« Dictionnaire du cinéma britannique » : voyage en terres cinéphiliques

Les éditions Vendémiaire publient un très complet Dictionnaire du cinéma britannique, signé par le professeur en études cinématographiques Jean-François Baillon et le critique à la revue Positif N.T. Binh, ancien maître de conférences en cinéma.

À travers une histoire riche et complexe, le cinéma britannique a marqué de son empreinte l’industrie cinématographique mondiale, avec des personnalités devenues incontournables et des films inoubliables. L’essor de ce cinéma s’est notamment construit autour de réalisateurs tels que Ken Loach, Alfred Hitchcock et Ridley Scott, d’acteurs comme Anthony Hopkins, Daniel Craig, Sean Connery et Carey Mulligan, et de films marquants comme Trainspotting, Le Pont de la Rivière Kwaï et Harry Potter. Les BAFTA Awards, l’équivalent britannique des Oscars, ont également joué un rôle important dans la reconnaissance et la promotion de ces talents.

Le présent Dictionnaire du cinéma britannique se propose d’explorer, par le biais de notices plus ou moins étayées, ce qui a fait l’essence et la renommée de la Grande-Bretagne sur grand écran. Figure emblématique s’il en est, Ken Loach, fort d’une carrière longue de six décennies, y est dépeint comme un cinéaste engagé, célèbre pour ses films sociopolitiques, ancrés dans un « réalisme social » confondant, qui abordent des problématiques universelles telles que la pauvreté, le chômage et les droits de l’homme. Ses œuvres, parmi lesquelles Moi, Daniel Blake, témoignent selon les auteurs d’une sensibilité et d’une empathie exacerbées envers les nombreux laissés-pour-compte de la société. De l’influence du jeune cinéma tchèque sur ses films à son penchant pour le documentaire, l’ensemble de sa filmographie est minutieusement scrutée.

De son côté, Alfred Hitchcock, anobli par la reine quelques mois avant sa mort, acclamé à Hollywood et surnommé « maître du suspense », a révolutionné le genre du thriller avec des films cultes comme Psychose ou La Mort aux trousses. Bien que son apport semble indéniable dans la construction d’une identité propre au cinéma britannique, son départ pour les États-Unis, où il a enchaîné les chefs-d’œuvre, a quelque peu contrarié ses rapports avec la mère patrie. Les auteurs notent toutefois que son style visuel sophistiqué, son sens aigu de la mise en scène, ses transitions inventives ou encore sa construction dramatique et narrative étaient déjà contenus en germe dans ses premières réalisations britanniques.

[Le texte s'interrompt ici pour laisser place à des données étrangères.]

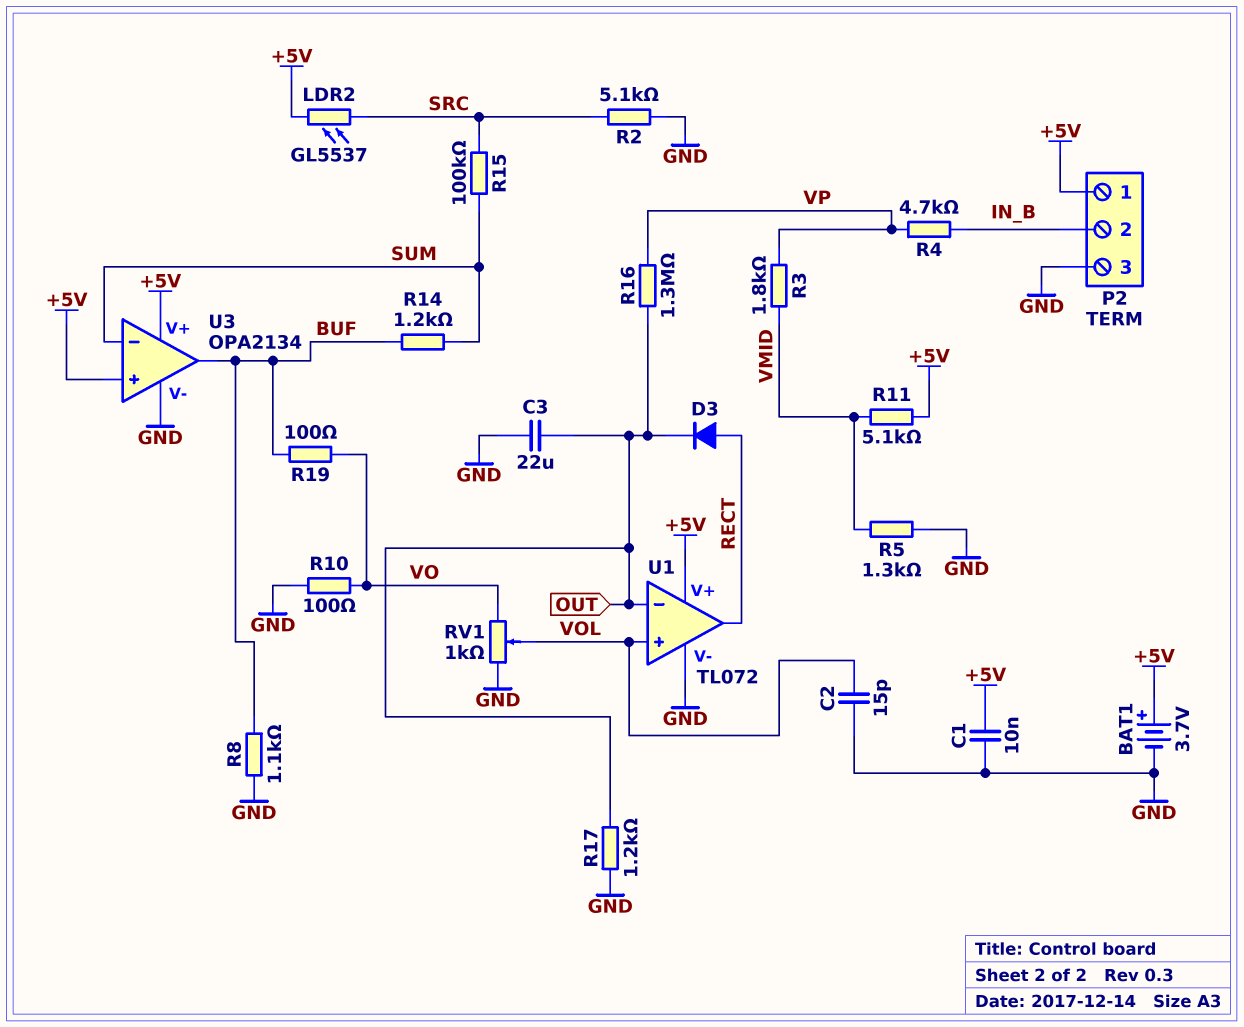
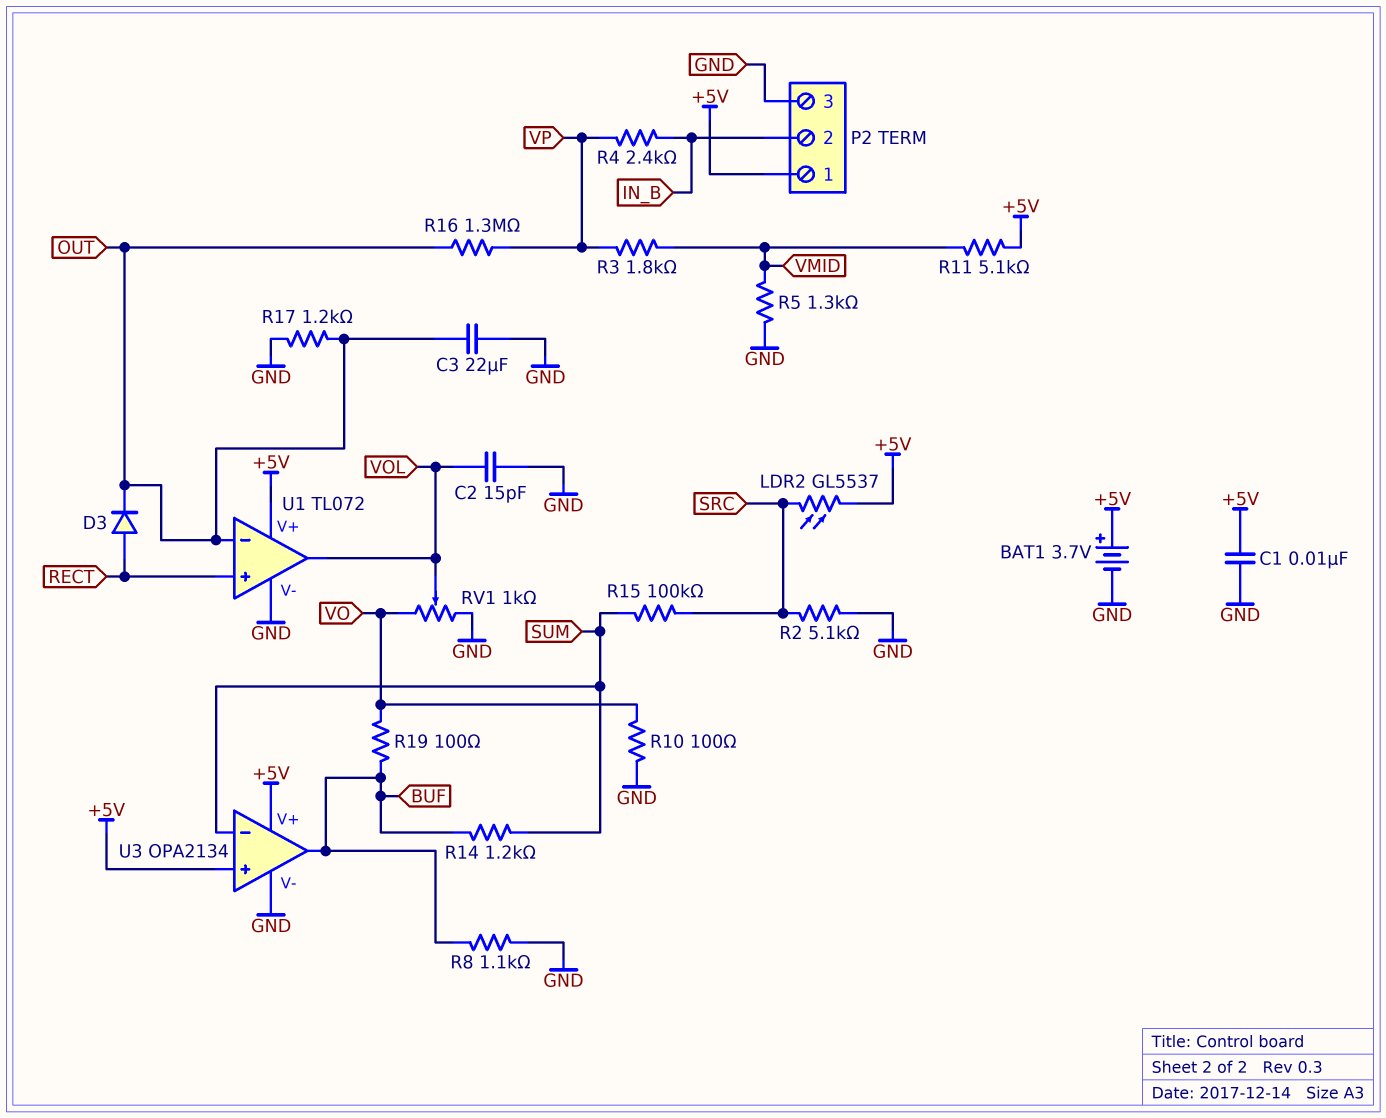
R4: 4.7k (IN_B, VP) -> 2.4k (IN_B, VP)
U1 pin in+: VOL -> RECT
U1 pin out: RECT -> VOL

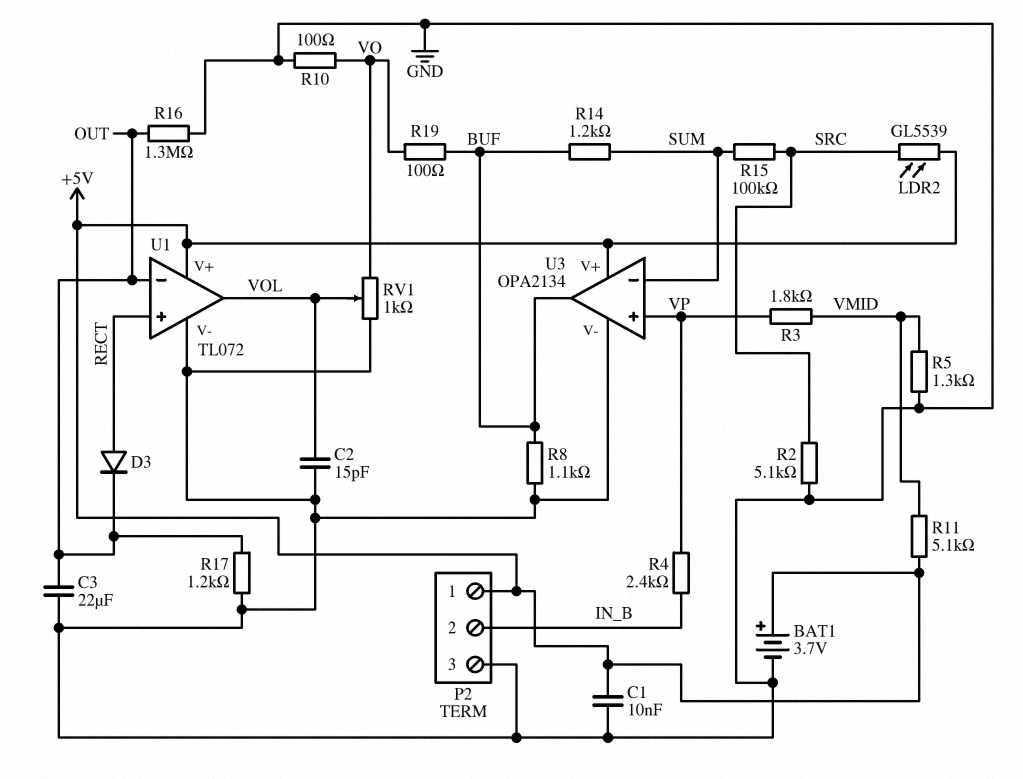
LDR2: GL5537 (+5V, SRC) -> GL5539 (+5V, SRC)
R16: 1.3M (OUT, VP) -> 1.3M (GND, OUT)
U3 pin in+: +5V -> VP

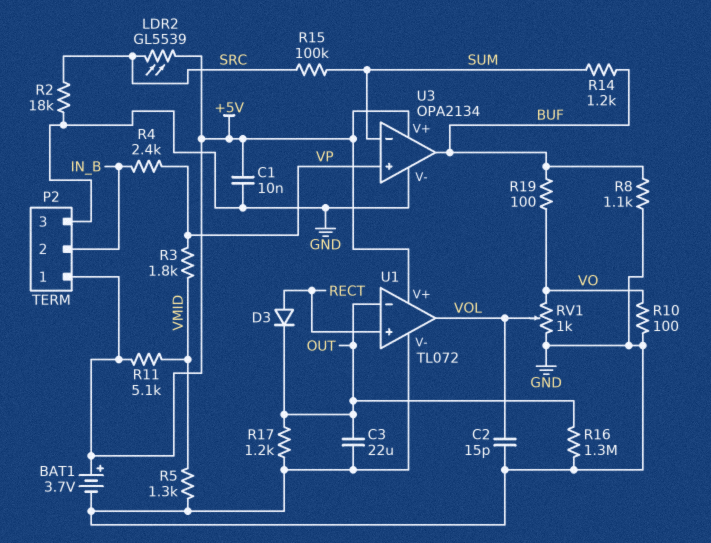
R2: 5.1k (GND, SRC) -> 18k (GND, SRC)

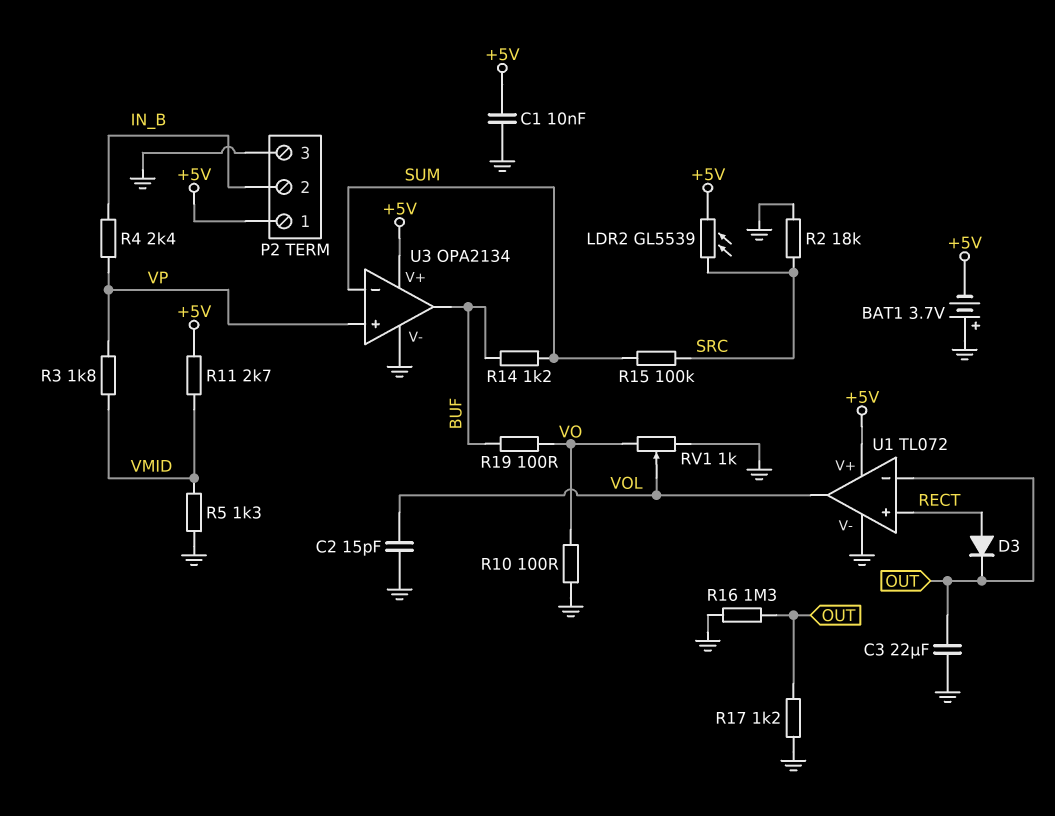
BAT1: 3.7V (plus +5V, minus GND) -> 3.7V (plus GND, minus +5V)
R8: 1.1k (BUF, GND) -> none
R11: 5.1k (+5V, VMID) -> 2.7k (+5V, VMID)

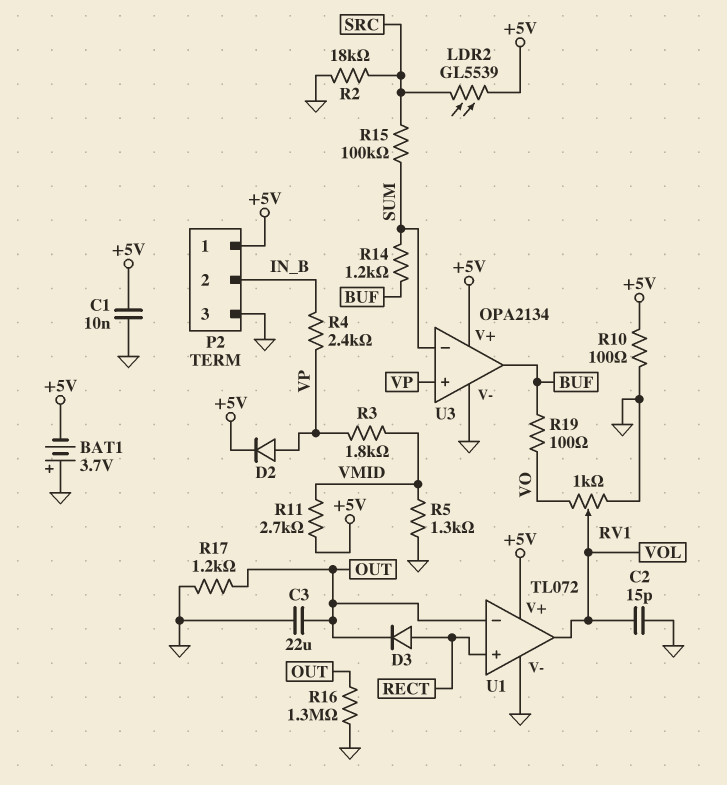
D2: none -> diode (A VP, K +5V)
R10: 100 (GND, VO) -> 100 (+5V, GND)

Ridley Scott est un autre cas passionnant. Grand nom du cinéma britannique, il a marqué l’imaginaire collectif avec des films de science-fiction séminaux tels qu’Alien ou Blade Runner, mais a rapidement intégré, dès 1982 et ce dernier film, la cohorte des cinéastes britanniques ayant émigré aux États-Unis pour y faire carrière. Legend ou Gladiator témoigneront ensuite d’une filmographie hybride empruntant çà et là ses inspirations, financements, petites mains ou grandes stars. De leurs côtés, Ben Wheatley et Antonia Bird ont, chacun à leur manière, su apporter un certain renouveau au cinéma britannique, grâce à des œuvres audacieuses et innovantes.

Mais ce cinéma a (évidemment) également été caractérisé par l’humour décalé et absurde (« non-sensique ») de certains de ses ambassadeurs, dont les incontournables Monty Python, qui ont révolutionné la comédie avec des films, à sketchs ou à récit, comme Sacré Graal !, La Vie de Brian ou Le Sens de la vie. Leur humour particulier, souvent situé aux abords de l’absurde et du satirique, a permis aux productions britanniques de se démarquer des autres cinématographies, une identité notamment perpétuée par la suite par l’ineffable trilogie Cornetto d’Edgar Wright et Simon Pegg.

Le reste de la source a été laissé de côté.